My first few weeks of LSE study were exciting and intense! While I have been seriously enjoying my classes and coursework, getting used to the workload and returning to campus has taken a lot of mental and physical energy. With this in mind, I was thankful for November 1st (the beginning of week six or reading week for many courses) to roll around.
Going into reading week I had high expectations for what I would accomplish and the London explorations I would be able to get up to! Reading week provides the perfect opportunity to relax, refocus, and prepare and I wanted to make use of every waking moment. There are several formative papers and presentations on the horizon that I wanted to make solid progress on in order to feel that I had had a productive week. But! I also wanted to take time to explore London, meet with friends, and relax. Below I have compiled some of the top highlights of my reading week, and what my advice is for myself and you, dear reader, when trying to balance a productive and fun reading week.
At the beginning of the week, I went on a guided walk to learn more about my neighbourhood of East London and its darker history of the murders committed by Jack the Ripper in the late 1800s. The tour guides at London Walks were super informative and I appreciated their emphasis on the victims lives and the historical context of poverty and inequality that the murders took place in. The tour also crossed many streets that I had never encountered before, including getting to see some of London’s Roman ruins for the first time!

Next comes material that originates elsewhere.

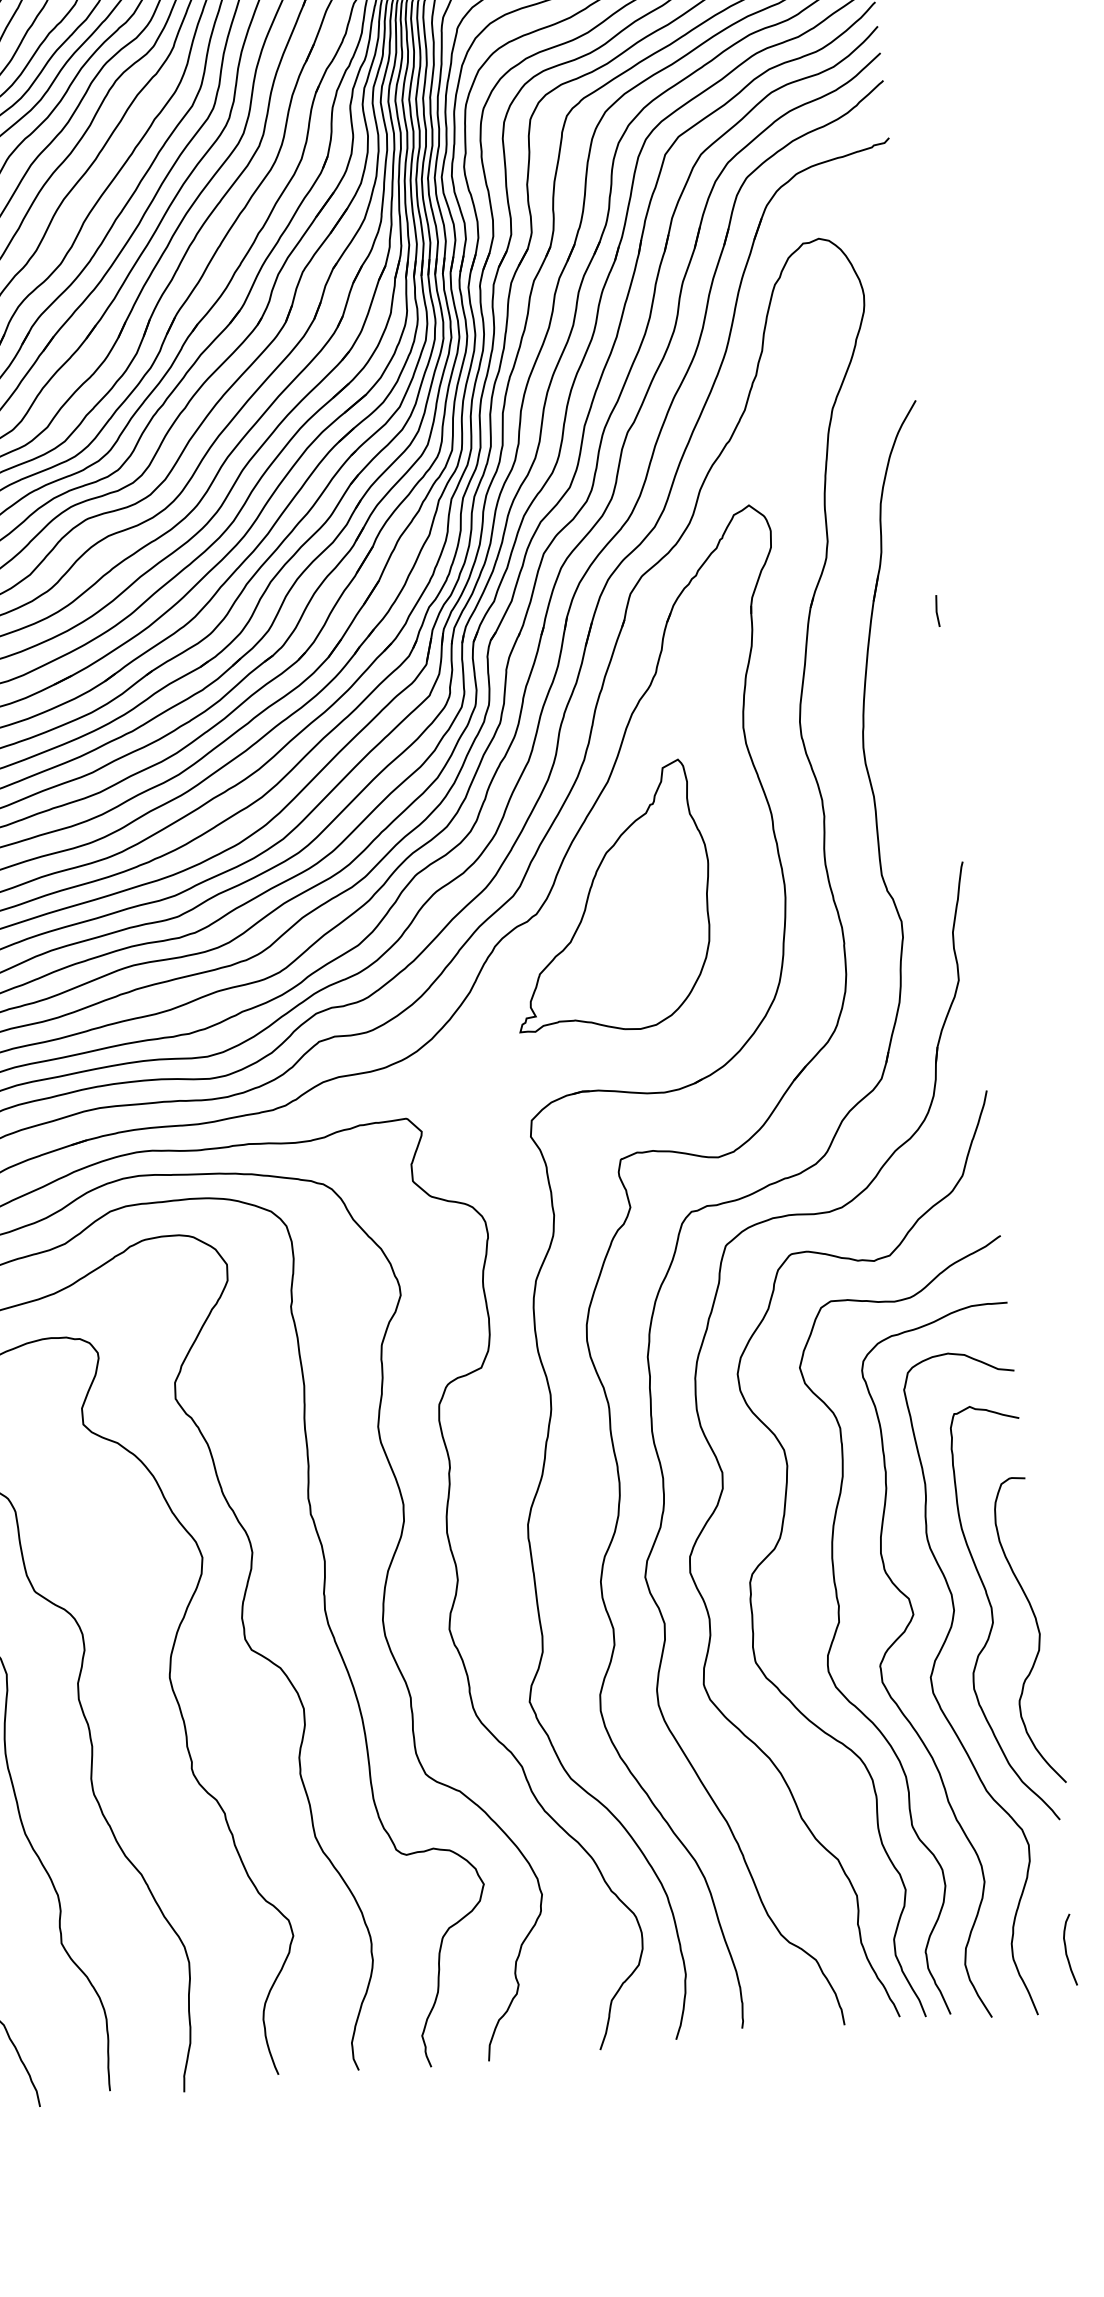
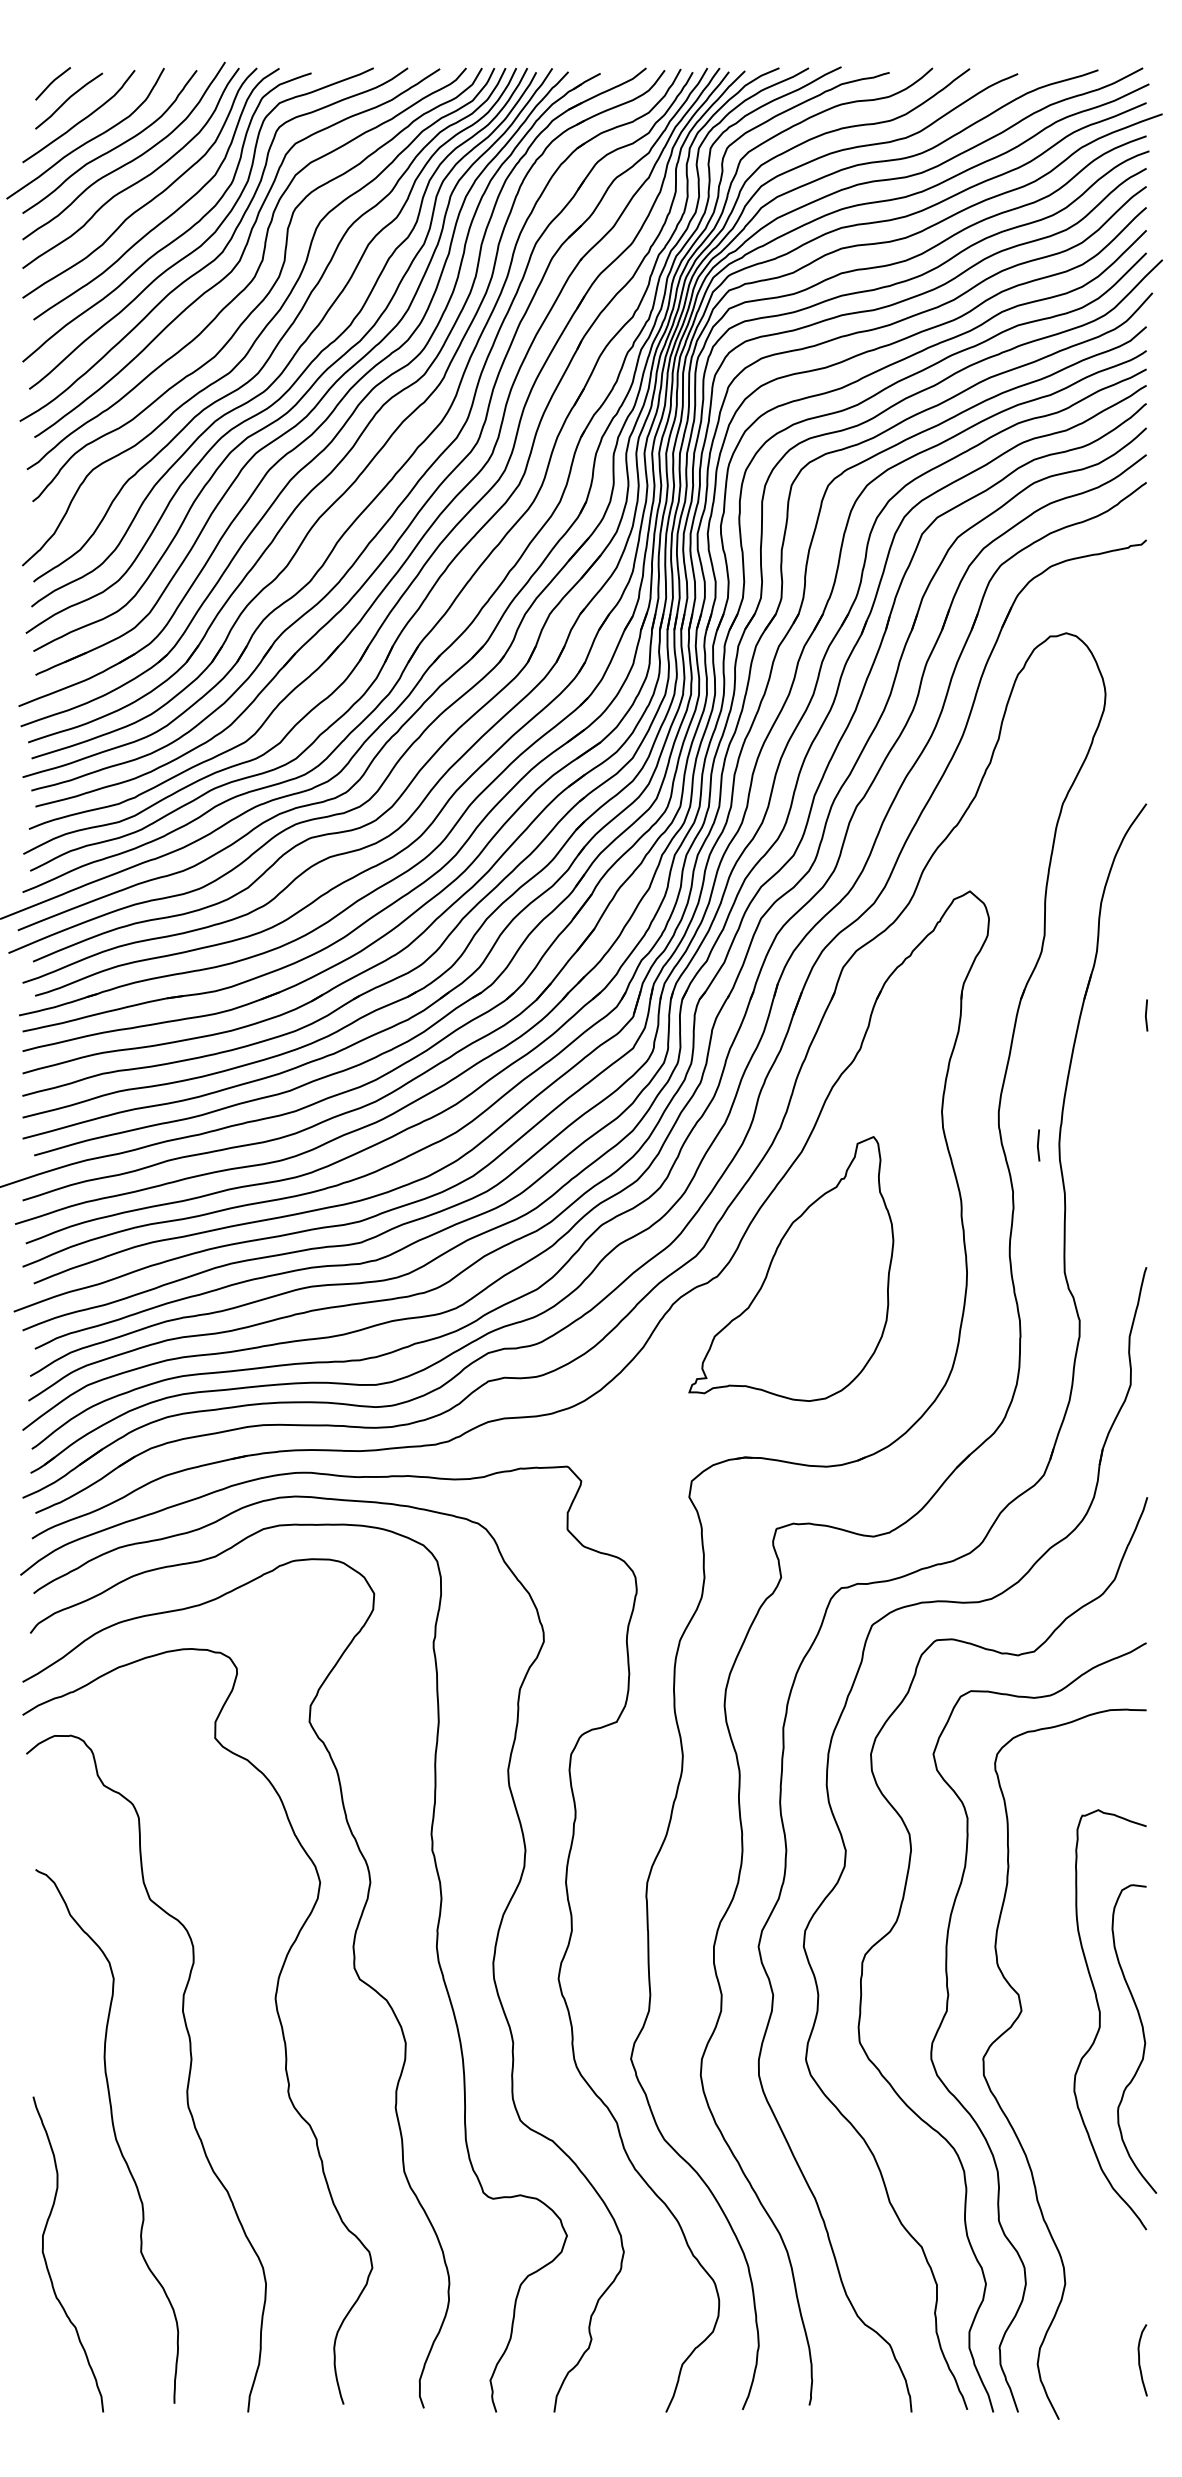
line: (842, 751) -> (1038, 1145), added
curve: (940, 1705) -> (1039, 2104), removed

Studying Hard, But Not Too Hard
With so many looming deadlines, studying should probably be the main activity during reading week. However, there’s also the opportunity to pair studying with exploring London and making friends! For instance, I made plans with one of my peers to study and write our papers. We departed from the usual (but great) study spot that is the LSE library and ventured nearer to the UCL campus to study at the Wellcome Library. The setting was completely silent and perfect for focusing and writing in a beautiful setting. The building also contains a museum and many pieces of art and artefacts related to medical research and the history of medicine.

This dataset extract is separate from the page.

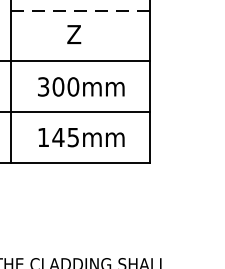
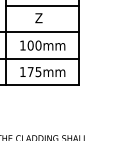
line: (80, 10) -> (42, 5), dashed -> solid
text: (42, 86) -> (22, 45), 300mm -> 100mm
text: (58, 136) -> (30, 71), 145mm -> 175mm

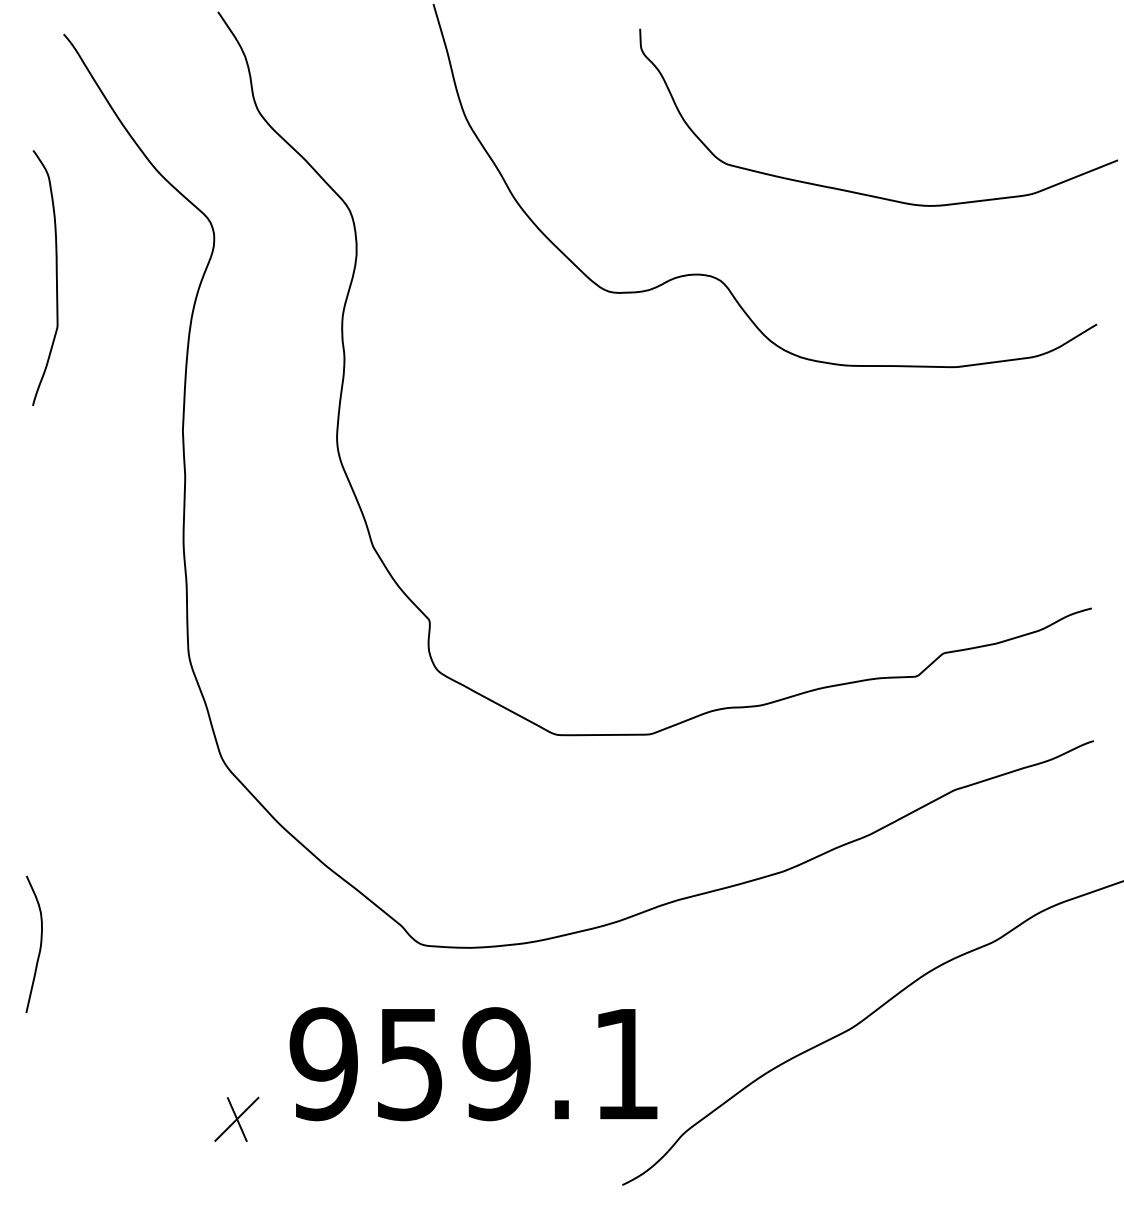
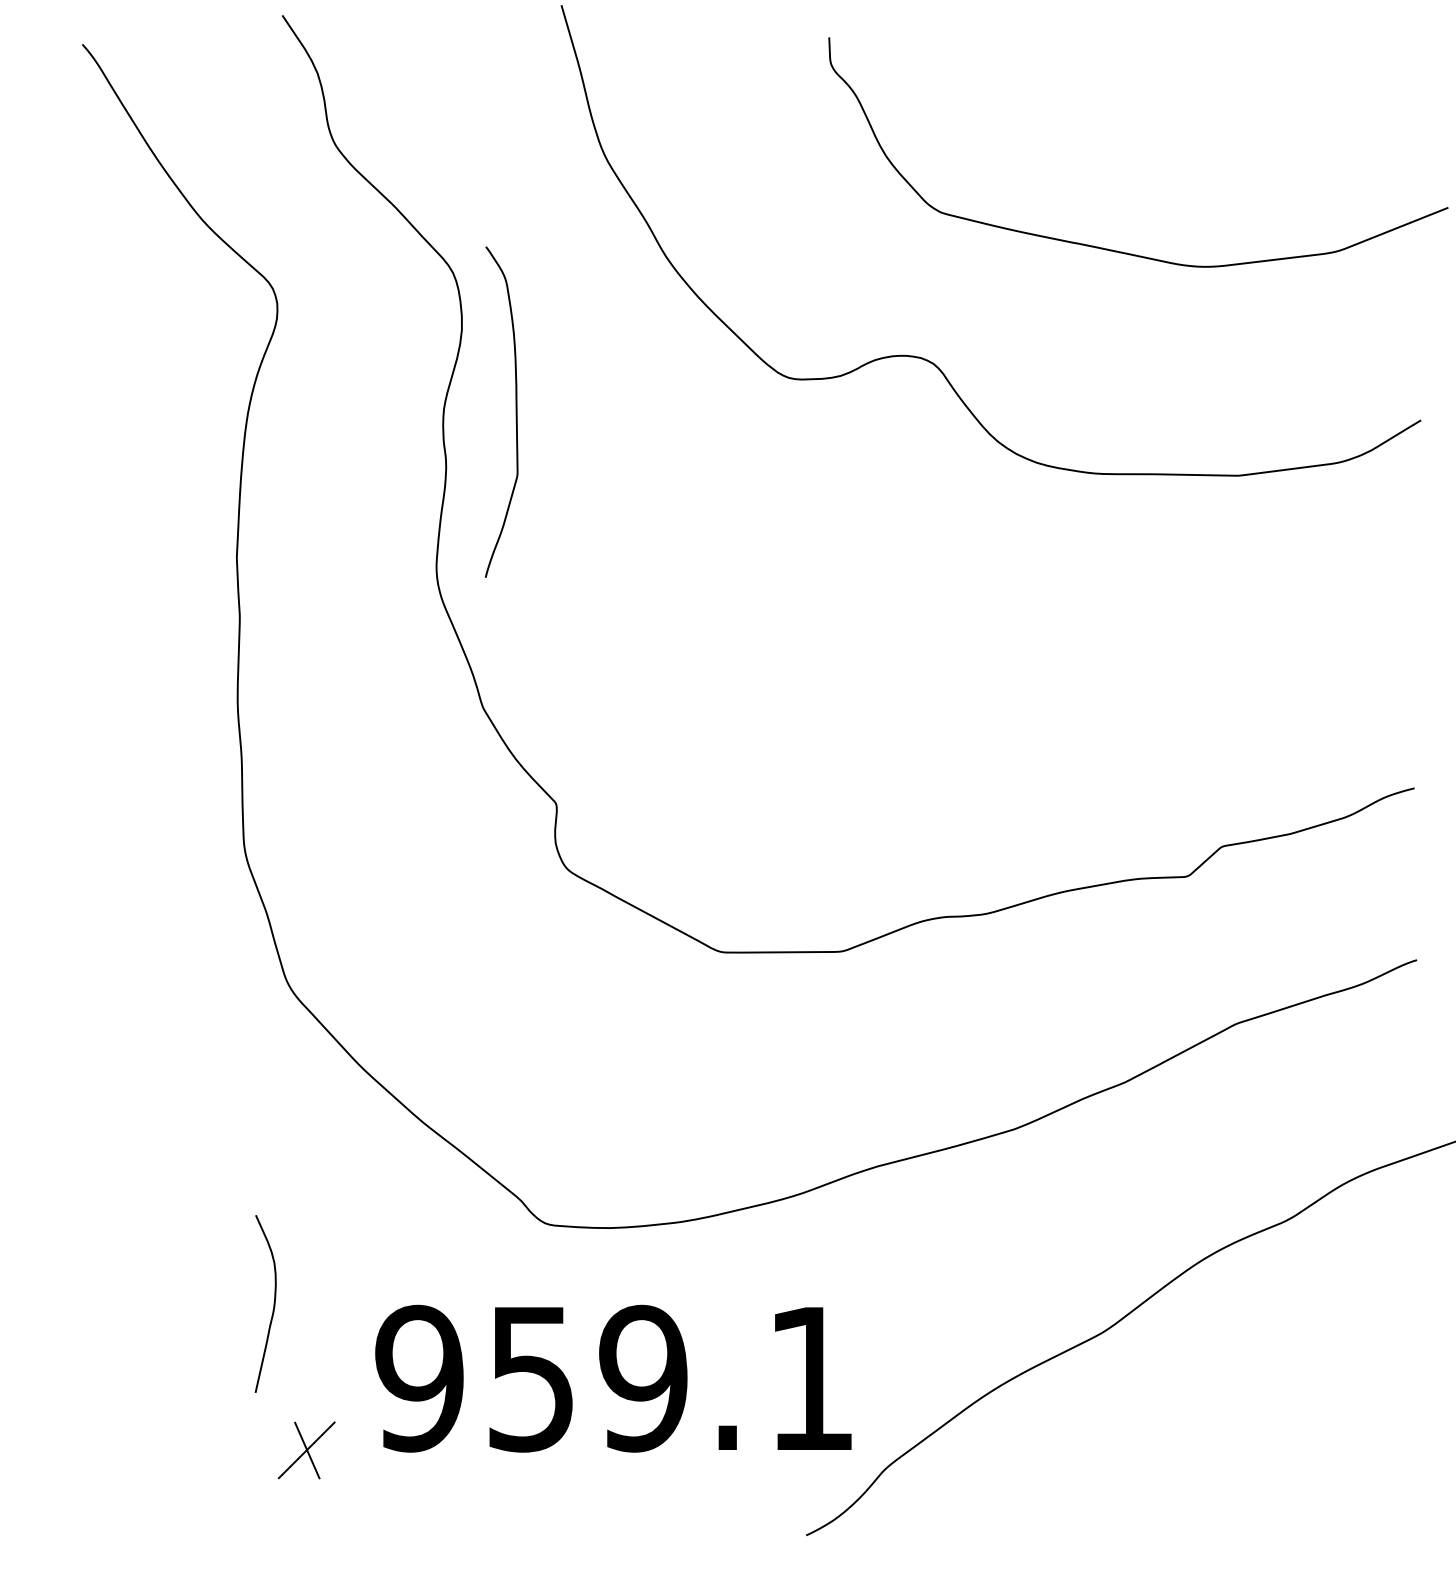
curve: (55, 274) -> (514, 407), moved
curve: (39, 946) -> (272, 1306), moved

Views of the Reading Room: Medical Art and Artefacts
Second Floor of the Reading Room, Only Accessible Through the Library
With the opportunity for socialising and exploring abound during reading week, my advice would be to create a loose schedule. First, going into the list should be the blocks of time you’ll realistically need to write and study for upcoming assignments and coursework, and second your social plans. You could do this slightly in reverse if your ‘fun’ plans are at specific times. Hopefully this schedule can also be a flexible one, as reading week should provide the opportunity to relax and not be too rigid or intense. Creating a schedule in my academic planner was useful for me as without being able to visualise the time needed for each activity, I tend to bite off more than I can chew, and it allowed me to check off each activity block making me feel more productive and accomplished with my time.
With only about a month until the end of term, I expect the remaining lectures, seminars, and assignments to fly by. While I didn’t accomplish absolutely everything on my to-do list, I feel prepared and refreshed going into the final stretch of Michaelmas term. I’m looking forward for what is to come during the remainder of my first term here at LSE!